Abstract

Diagnosis of acute myocarditis (AM) is challenging because its clinical presentation may overlap with that of common infectious diseases or be diagnosed as idiopathic dilated cardiomyopathy (DCM). While Cardiac Magnetic Resonance (CMR) imaging has emerged as an important non-invasive tool in the diagnostic procedure of AM in adults, data on CMR in children remain scarce. To describe feasibility of CMR and its contribution for the diagnosis and follow-up of AM or for the etiology left ventricular (LV) dysfunction of unknown origin in children. Over a period of 3 years, 43 children underwent CMR for clinical suspicion of AM with or without LV dysfunction of unknown origin.

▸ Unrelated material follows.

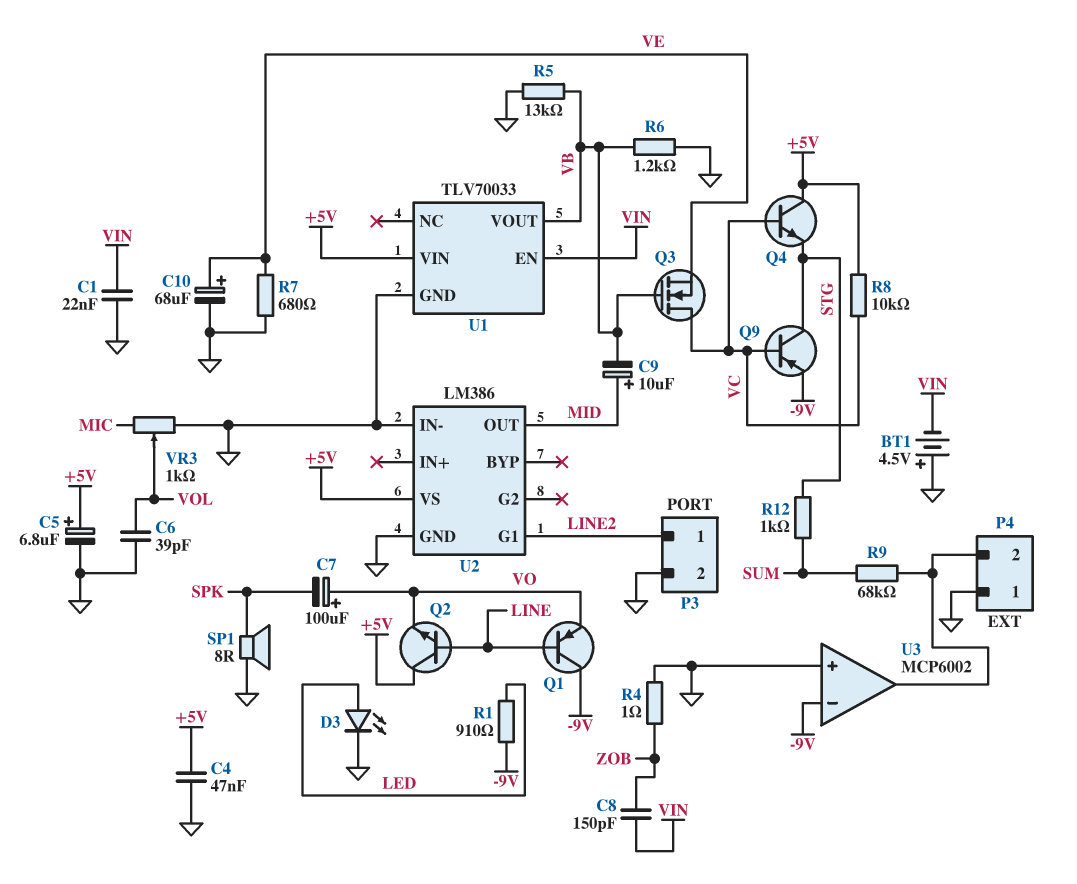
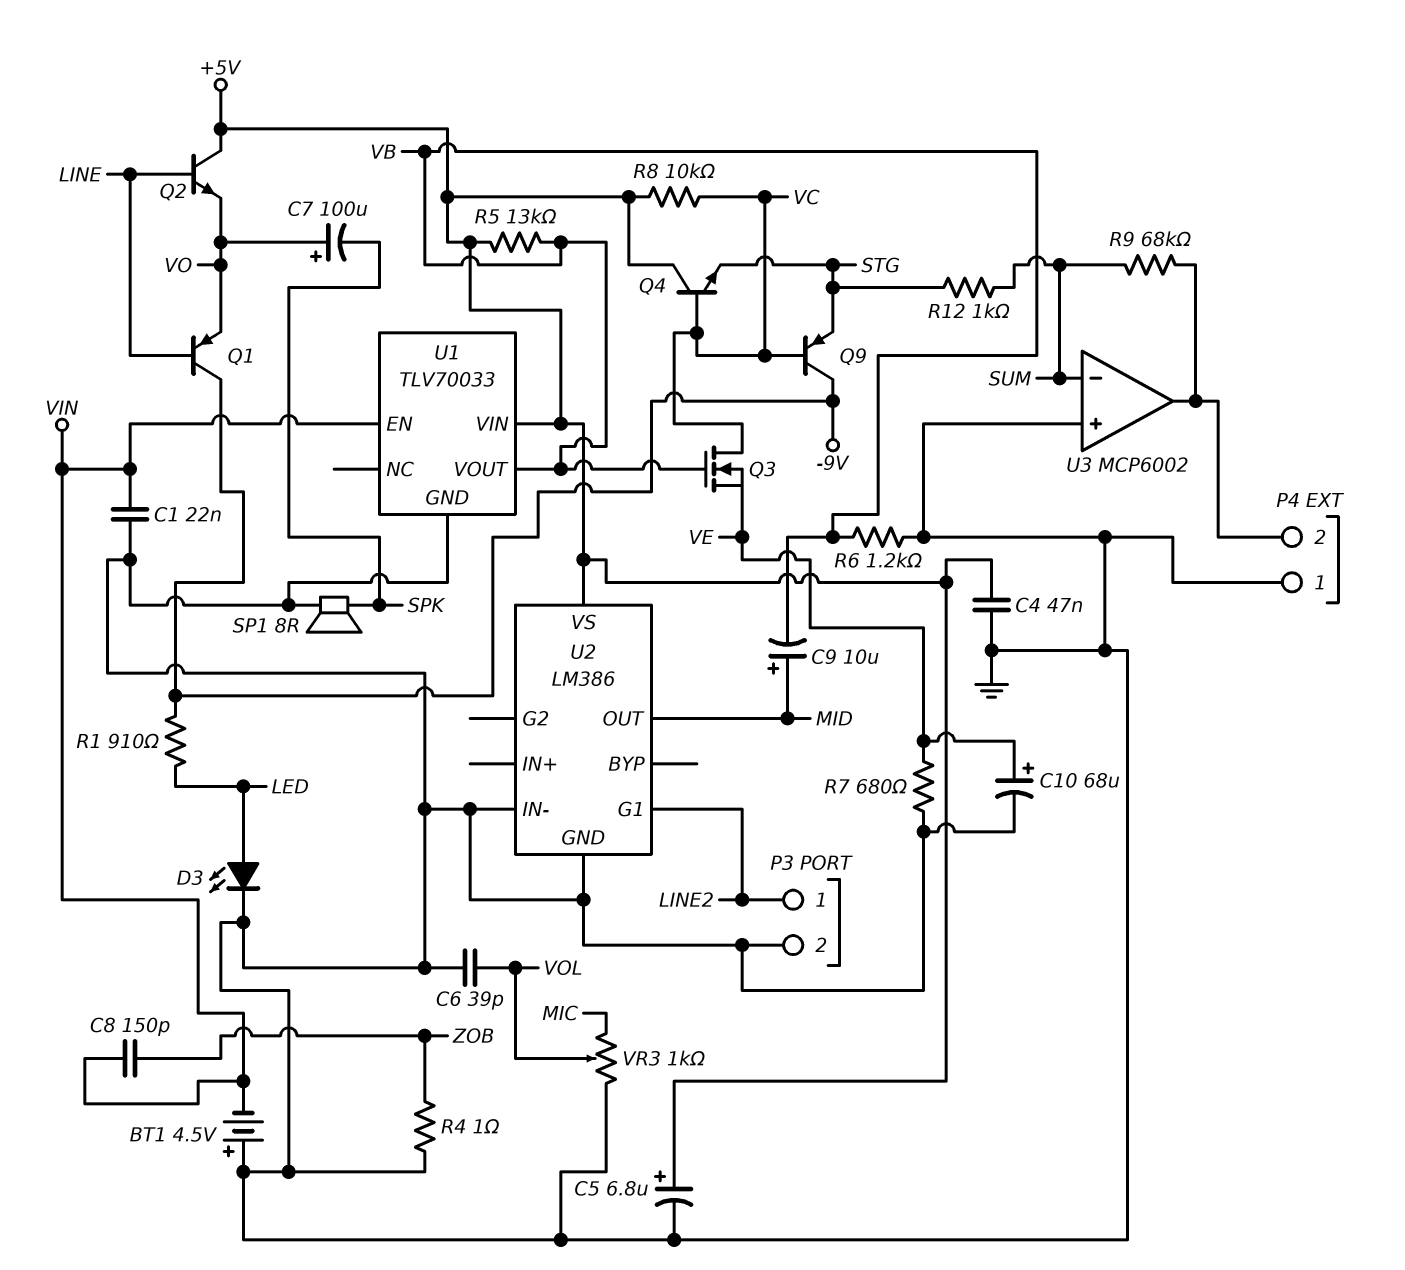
Q9: PNP (B VC, C STG, E -9V) -> PNP (B VC, C -9V, E STG)
R5: 13k (GND, VB) -> 13k (+5V, VB)
U3 pin in-: -9V -> SUM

CMR sequences included unenhanced cine-steady state free precession (SSFP), black-blood-prepared T1-weighted images and T2-weighted images and T1-weighted images (EGE) and 3D late gadolinium-enhanced after injection of gadolinium chelate (LGE). The diagnosis of myocarditis was based on the recently consensus criteria. CMR was repeated during follow-up in children with confirmed diagnosis of AM. AM was diagnosed by CMR in 30/43 children: 22/30 had LV dysfunction, 8/30 had normal LV function but elevated blood levels of troponin I. T2 hyper-signal was present in 21 cases, EGE and/or LGE were present in 28/43 cases. Two children died during hospitalization. All survivors with LV dysfunction had normal echocardiography after a median follow-up of 10 months. 24/30 patients had control CMR that revealed in 4 cases the persistence of inflammation in T2-weighted images and in 6 case persisting LGE. No children with AM without LV dysfunction developed dilated cardiomyopathy. The remaining 13/43 children without AM on CMR were diagnosed with DCM: 2/13 normalized after 4 and 30 months of follow-up respectively, and 11/13 are still followed for dilated cardiomyopathy. CMR in children with clinical suspicion of AM or with LV dysfunction of unknown origin is feasible and useful in the diagnostic work-up. It may help to adapt medical targeted therapy and to be more precise in prognosis assessment in infants recently diagnosed with DCM of unknown origin.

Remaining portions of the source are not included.